I’m trying to access data on a Google Drive using the excellent DataDeps.jl.
The drive has been shared with me (so I don’t own it) and the data in it isn’t zipped (there are multiple folders in the shared parent folder). The data in it changes but very sporadically. While I could download the whole thing and work from there, it would be better if I could “access” it with DataDeps. I then could delete the local repository once in a while to keep it fresh.
Has anyone managed to get DataDeps to work with Google Drive?
I take it you don’t have a public URL for it?
It is private, authed to you?
I am sure this can be made to work.
By replacing the fetch_method with something that does auth
I just am not sure exactly how.
Of course you can always use a ManualDataDep and external syncing
Which while it misses out on most of the advantages it does mm eave you an easy path forward once we workout how to automate it, since only the registration block would change
If you are on Linux easiest might be to make a function that wraps run(`grive2 -s $remote`)
Plus some combination of cd and mv to make it work roughly like download(remote, local).
So I did some poking,
it is actually really easy to download a file from drive IF you can sort out auth.
You can get the ID out of the webpage (inspect element shows it as a data field in the list of files. And you can get it a few other ways).
Which basically gives you a URL
See: Files: get | Drive API | Google Developers
Problem is setting up Auth
OAuth 2.0 is just a really annoying process to set up.
I mean it is as nice as it can be while still being secure, but that is not nice.
If we had a good Outh 2.0 library, this would be doable.
I am not aware of once.
Tried it. It most probably could be made to work, but:
googledrive has libcurl4-openssl-dev as a dependency, so build dependencies need to include that.
there is no native solution for recursively downloading a folder (except this code snippet).
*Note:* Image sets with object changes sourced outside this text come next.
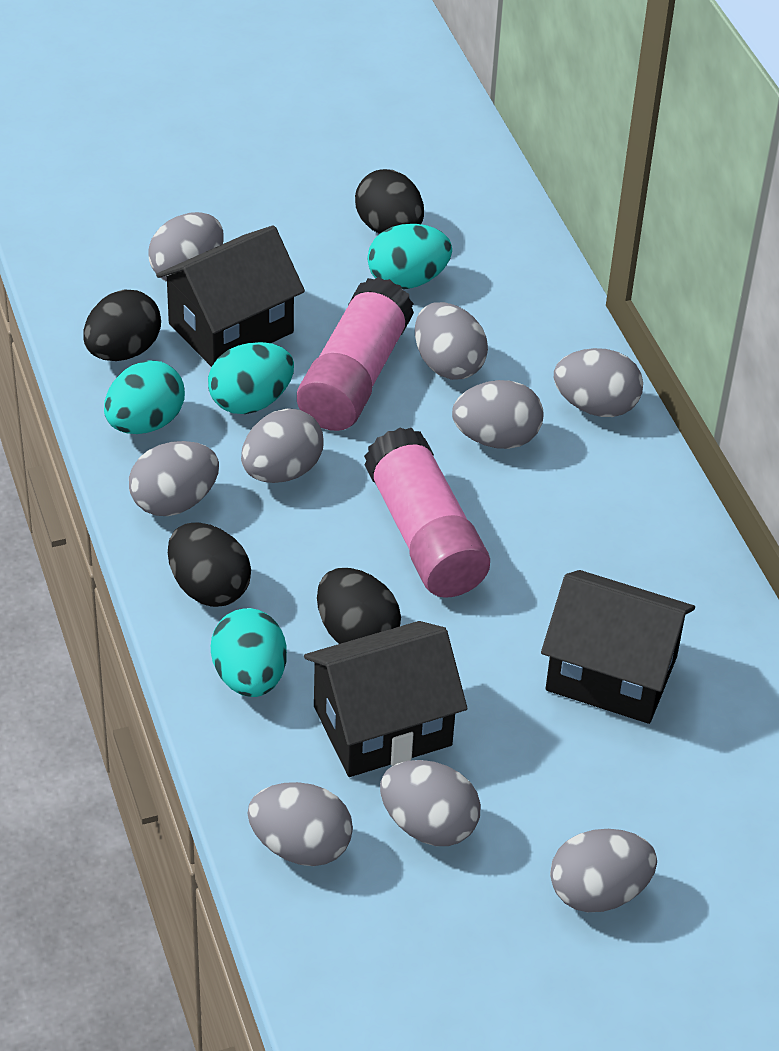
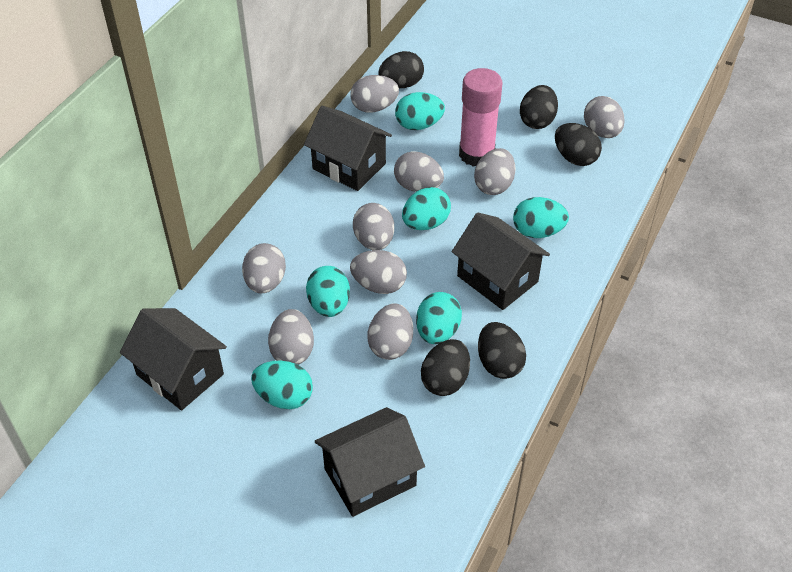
black egg: 4 -> 5
black house: 3 -> 4
pink glue stick: 2 -> 1
turquoise egg: 4 -> 6

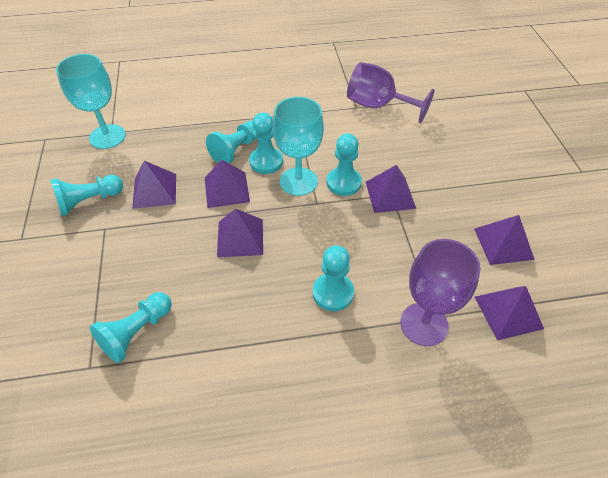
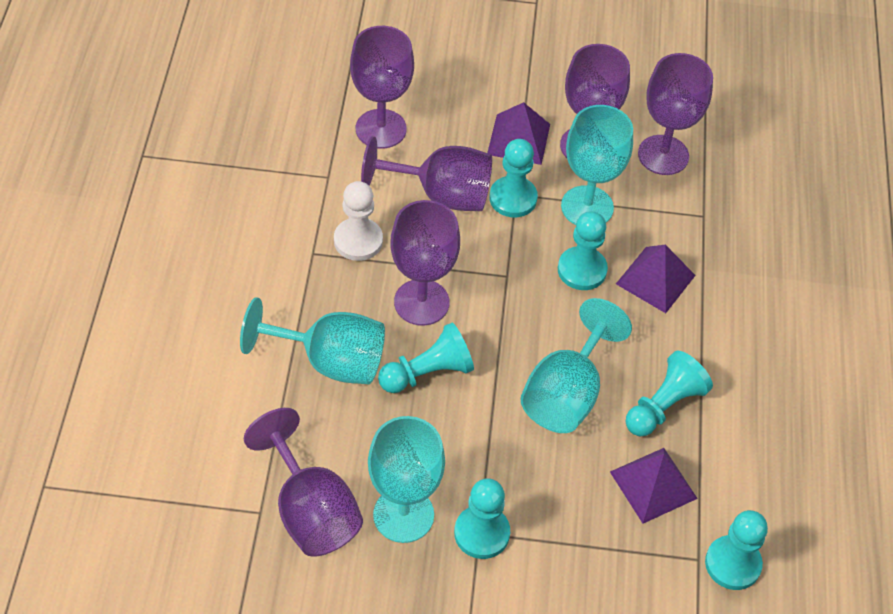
purple goblet: 2 -> 6
purple pyramid: 6 -> 3
turquoise goblet: 2 -> 4
white pawn: 0 -> 1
because of the hell that is native Google file types, a folder can contain two files with identical names (google-drive-ocamlfuse solves this by slapping an extra file extension on the ambiguous ones, e.g. a file.csv that is a google spreadsheet becomes file.csv.csv when downloaded). If trying to download such identical files it throws an error.
I guess that ideally we would have some Julian API to deal with google drive (and other such popular solutions) and once that API is solid DataDeps could use that to provide the same functionality it has for other repos. The API R has for google drive is lacking (e.g. we can’t even download a folder). So I’m not sure you want to build and rely on that. But I guess it’s better than nothing at all.
Right, concept proved.
This works with DataDeps.jl
It wraps PyDrive.
It throws a lot of warnings, because DataDeps.jl has a kind of assumption that remotes would be HTTP URLS represented as Strings, but its fallbacks kick in and so does deal with it.
Though it seems like there over tight constraints are a bit of a minor bug.
Another thing is that while the download of the Files is lazy,
the download of the file names in the registration block is eager,
I think the simple solution to that is to use some kind of LazyVector type,
Right now it is almost all in that notebook rather than in a proper julia repo.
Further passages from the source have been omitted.